National Geographic Adventure

For those who count the day wasted if they haven't dived off the cliffs of Kauai or swum with the sharks in the Great Barrier Reef, there is National Geographic Adventure. The cut line says it all: Dream It. Plan It. Do It. For the rest of us, just considering such aerobics is exhausting. NGA isn't armchair travel; it targets the slap-on-the-backpack, slip into Timberland Chukkas crowd. And they aren't disappointed.

Although the cover looks mild--a minivan holds a bike on its trunk and a kayak on the roof--it suggests a reader equally fit on land and sea. Check out the subjects: bodysurfing, hiking and safari. By safari, NGA means canoeing among hippos and hiking Mount Meru, Tanzania's second-highest peak after Kilimanjaro. Check out the cheeky "The (New) Bush Doctrine." It highlights "responsible wildlife encounters and authentic cultural exchanges." Which means if you stay at the remote Maasai-owned private game reserve in Kenya, you track nocturnal caracal and aardwolf. Often, on foot, which is so "Out of Africa"--without the erotic romance that, according to Hollywood, a simultaneous kill can produce. So forget the lure of a 4-star resort in the Serengeti, where the wine cellar rivals Le Cirque and guests marvel at distant wildlife. This is travel up-close and personal.

Perhaps you prefer "unmapped" adventures. If so, Gabon, in West Africa, is the emerging nation for that first-in feel. Outfitter Operation Loango helps you spy on gorillas or takes you to the beach, where herds of elephants romp in the surf. I'm all for great adventure, but "unmapped" gives me pause. Then again, I consider climbing the steps of the Metropolitan Museum the equivalent of a cardiovascular workout.
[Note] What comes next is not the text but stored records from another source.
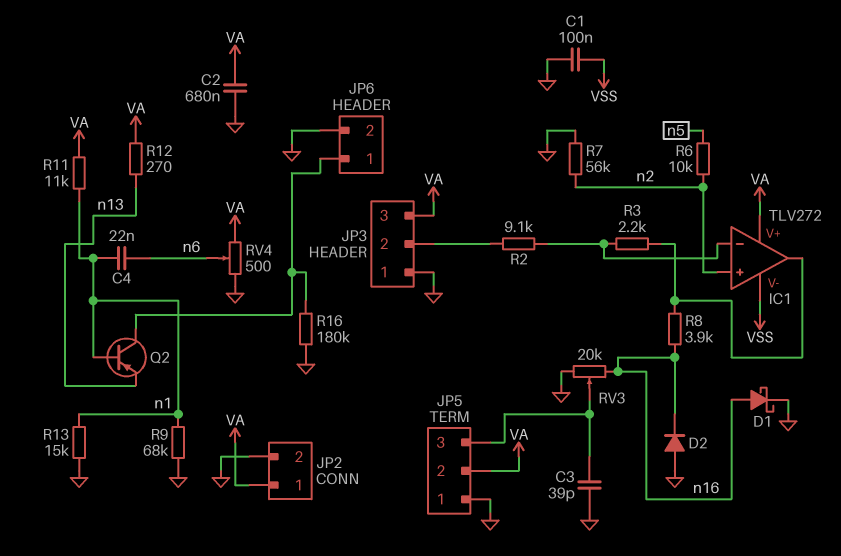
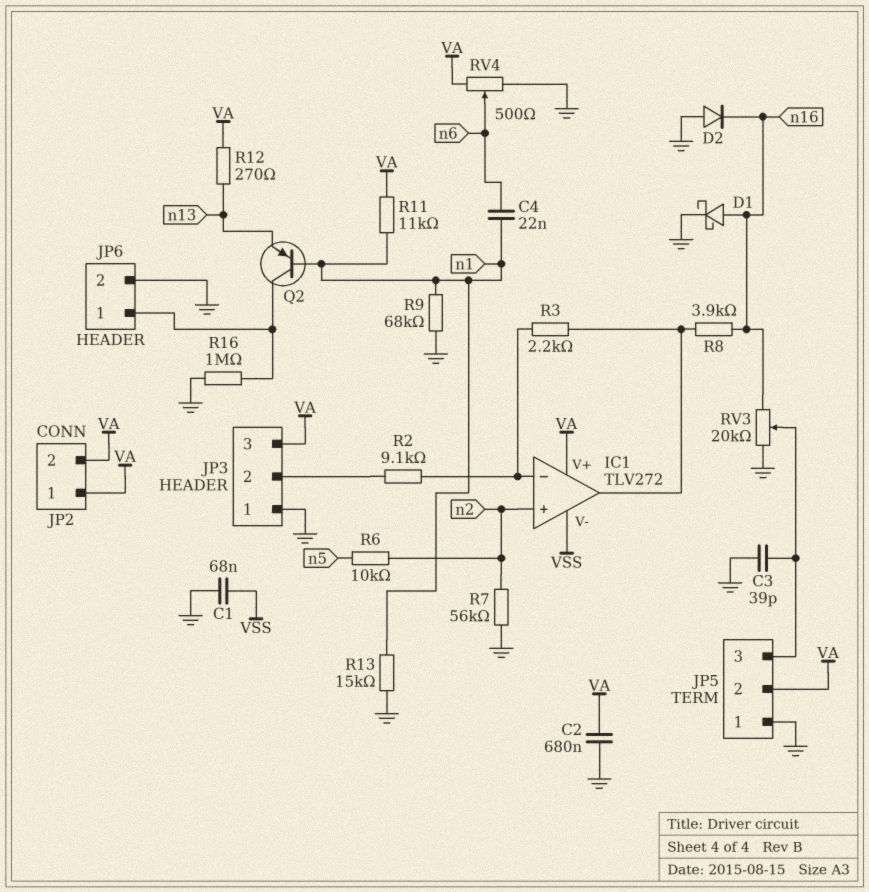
C1: 100nF (GND, VSS) -> 68nF (GND, VSS)
JP2 pin 2: GND -> VA
R16: 180k (GND, JP6/1) -> 1M (GND, JP6/1)

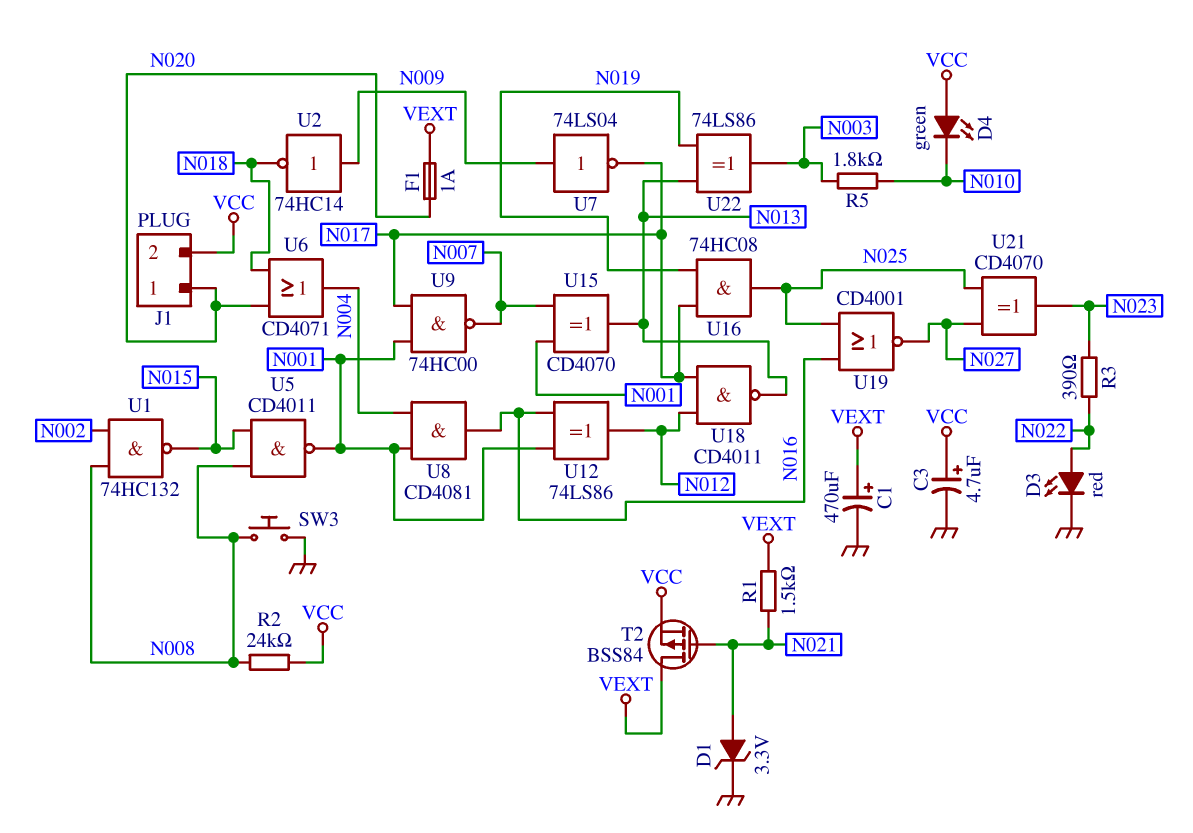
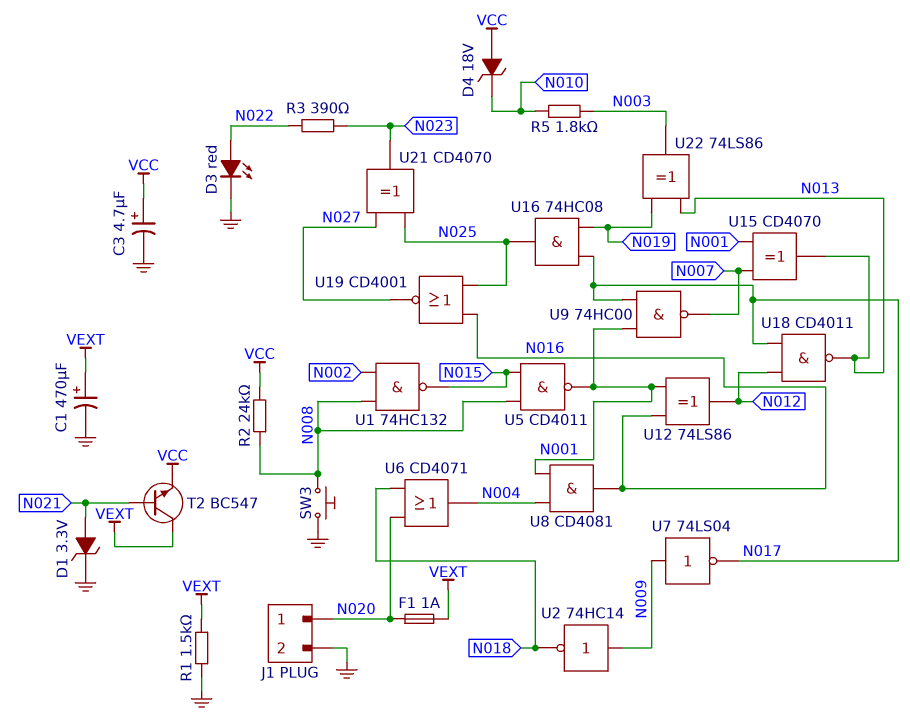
D4: LED green (A VCC, K N010) -> zener 18V (A VCC, K N010)
J1 pin 2: VCC -> GND
R1: 1.5k (N021, VEXT) -> 1.5k (GND, VEXT)
T2: PMOS BSS84 (G N021, D VEXT, S VCC) -> NPN BC547 (B N021, C VEXT, E VCC)

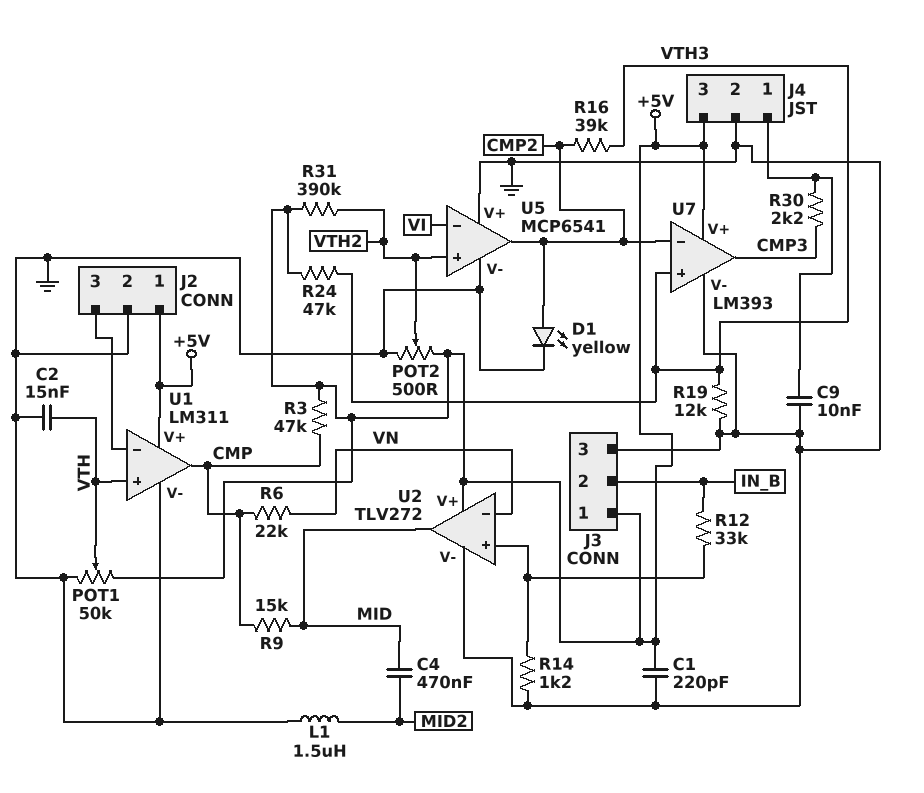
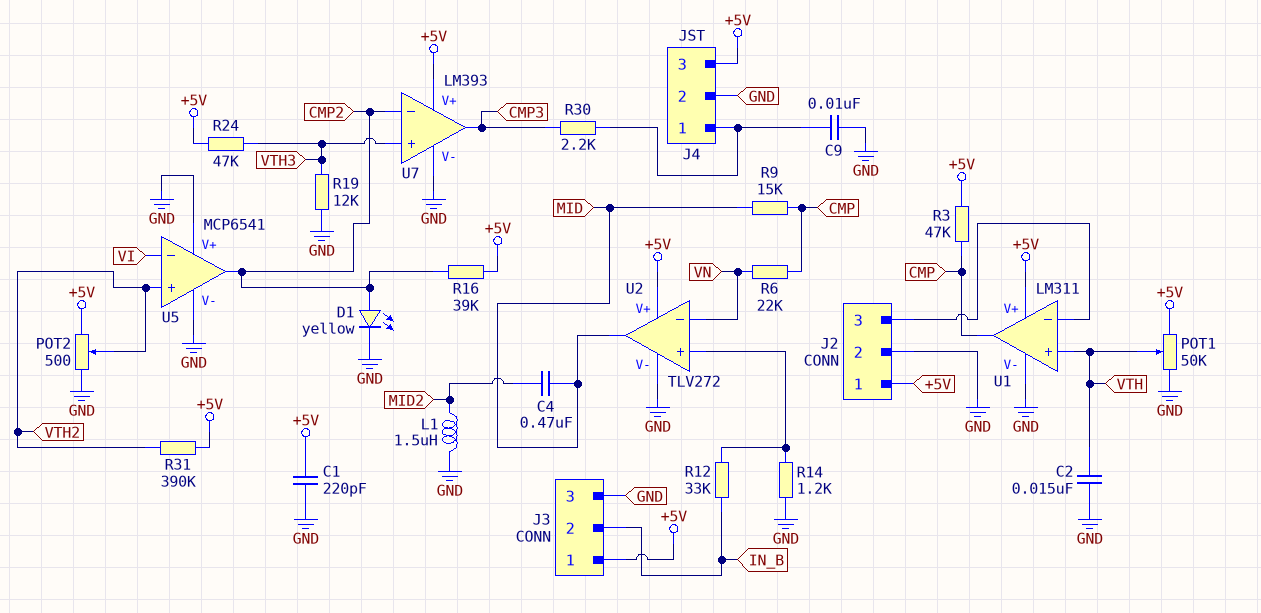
R16: 39k (CMP2, VTH3) -> 39k (+5V, CMP2)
Anyone rugged enough to trek through the Chyula Hills puts me--and everyone else in my co-op--to shame. But for such hikers, there is cause for celebration.

If your pocketbook won't permit trips to China's ZhongdianCounty, where woolly yaks graze in fertile valleys and Buddhist monks tend sacred temples, consider the red, white and blue. The U.S. possesses some breathtaking spots for a road trip, noted in "America's Best Hikes & Drives," a well-written, bite-sized guide. A few days biking in southeast Utah or canoeing the St. Regis Canoe Area, the largest wilderness paddling reserve in the Northeast, is a cosmic experience. Majestic and mystical, such places of unspoiled, pristine beauty celebrate America's physical treasures. It's why I love the Nature Channel. It lets you hike from the comfort of your couch.

Such stories are the magazine's strength--solid information coupled with the kind of photography that makes writing a check to the Sierra Club a must-do. But what's interesting about NGA is that it doesn't play it safe. Its writers dare to investigate Arizona's Cabeza Prieta National Wildlife Refuge, once considered a desert paradise and now a magnet for drug runners. Before entering, it's obligatory to sign a legal document that explains the dangers ahead, including falling into old mine shafts. The road most visitors use is El Camino del Diablo or the Devil's Highway, so I'm guessing tourism takes a back seat to the cocaine trade.

Assuming that adventure rather than death is on your itinerary, I recommend a sharp turn east--to the Northern Forest Canoe Trails that link 740 miles of beguiling backwaters from New York to Maine. What's nice are the historic details woven into stories and the encouragement palpable on every page. It's not just NGA writers who love the outdoors; they assume anyone can experience the same thrill. Crocodile Dundee might be able to survive in the Outback on an all-beetle diet, but flesh-and-blood travelers, like the Boy Scouts, believe in being prepared.

To that end, NGA offers a slick gear section and punctuates stories with key tips and illustrations. Remember, this is travel for the truly adventurous. As you leave for Madagascar, the rest of us will raise our gin and tonics in salute.